Today, I found that my brushing up on the fundamentals helped quite a bit. BYOND’s differences from the programming languages I’m comfortable with are beginning to melt away. I’m able to define classes of objects and place them intelligently in the game, as well as allow players to pick up and drop things. Some interesting things learned today include:

  1. Defining the name of an object enables the right-click menu interaction with verbs. This only seems to work if the verb’s access is set to a list of things (src in *list*) and not a single user (src = *specific user*).
  2. The interpreter won’t ask you which one you mean if you’re activating the same verb on identical objects. This caused me no end of confusion when I couldn’t figure out why it kept grabbing the nearest one (when access was set to “src in *list*”) or the sequentially first one (when access was set to “src = *specific user*”) without asking me which I want.
  3. When referring to turfs, think of them as containing the mobs and objects in them, and as though the turf literally is the location of the mob. Thus, if Mob is standing in Turf, Mob.loc equals Turf, *not* Mob.loc Equals Turf.loc. (I would guess this works the same way for items in a player inventory: item.loc Equals player, not item.loc Equals player.loc.)
  4. A good spot to initialize global variables is on the world’s New() procedure. Seems self-evident enough now, but prior to this I wasn’t sure the world even had a New() procedure. (This refers to initialization, the definition should be done at the root of the code.)
  5. I found out about “image” objects which, as far as I can tell, are completely missing from the guide. The details using them are still beyond me, but discovering this object is great news. Prior to this, I had the problem that everything displayed to a users’ client would actually be a part of the game world. Now, a custom GUI seems possible.

By the end of the day, I figured out a way to allow users to materialize new objects into their inventories or onto the game world. This is a major part of my game design, which involves a Mercenaries-like capacity to call in equipment and reinforcements in battle.

The players are now armed and dangerous — at least, able to pick up things and use them. They aren’t the only ones: now that I have these basics under my control, I know just enough to be dangerous to my fledging virtual world. Consequently, designing the working model on paper is becoming more important than before.

My current immediate technical challenges to overcome:

  1. Find better way to present the user with a selectable list of objects to be summoned.

    I could do so with just a bunch of separate verbs, but that’s sloppy. I could do so with an image overlay… this would probably be the best choice – but also one of the more technically challenging.

  2. Find a way for the player to cue way points to be executed by certain the mobs in the game.
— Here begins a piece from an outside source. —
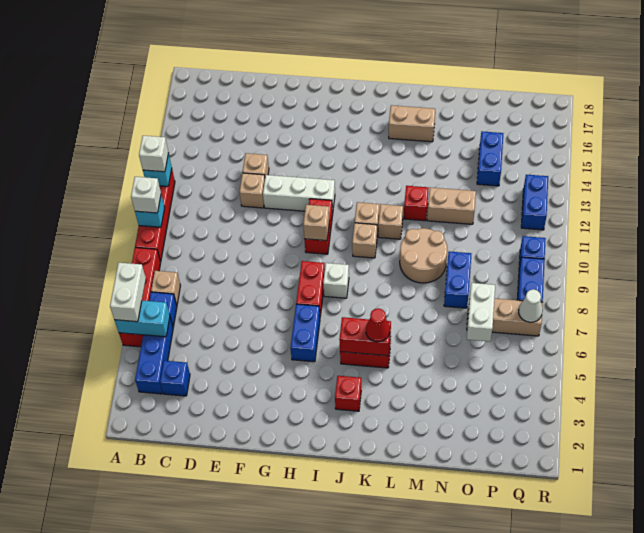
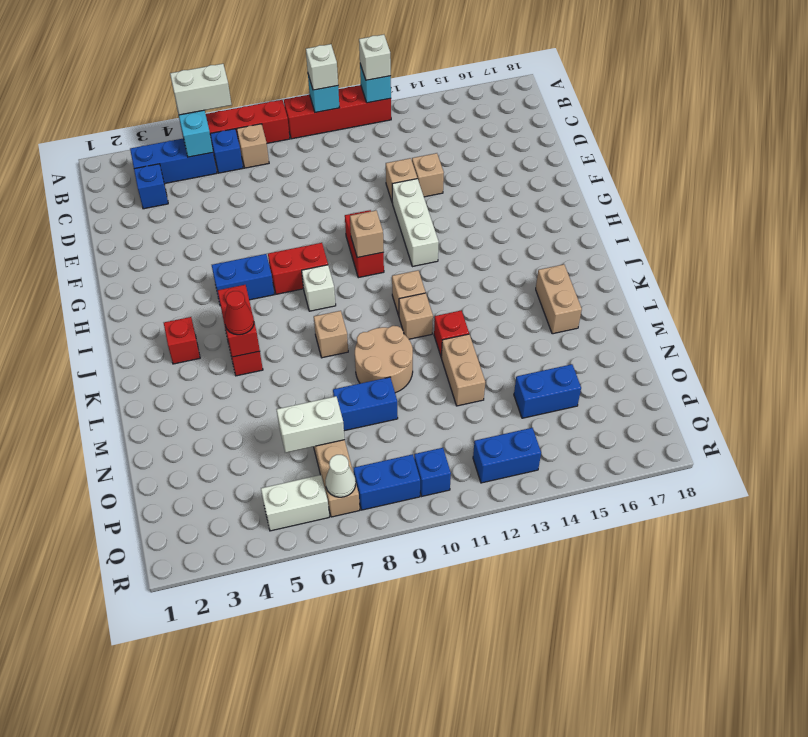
red brick H10:H11 level 1 -> red brick G10:H10 level 1
tan brick J10 level 1 -> tan brick K8 level 1
none -> white brick Q5:Q6 level 1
    This core functionality would be useful both to set a balanced speed on players’ avatars – by default they run around as quickly as the players can hammer the keys and their connection allows and that’s unbalanced – and also for vital mob automation. At my disposal is some pre-created movement procedures, but they do not implicitly have waypoints built in… I think.

If I can get those two things out of the way, the biggest technical hurdles (besides the interface) are out of the way, and I can get down to actual game mechanic implementation.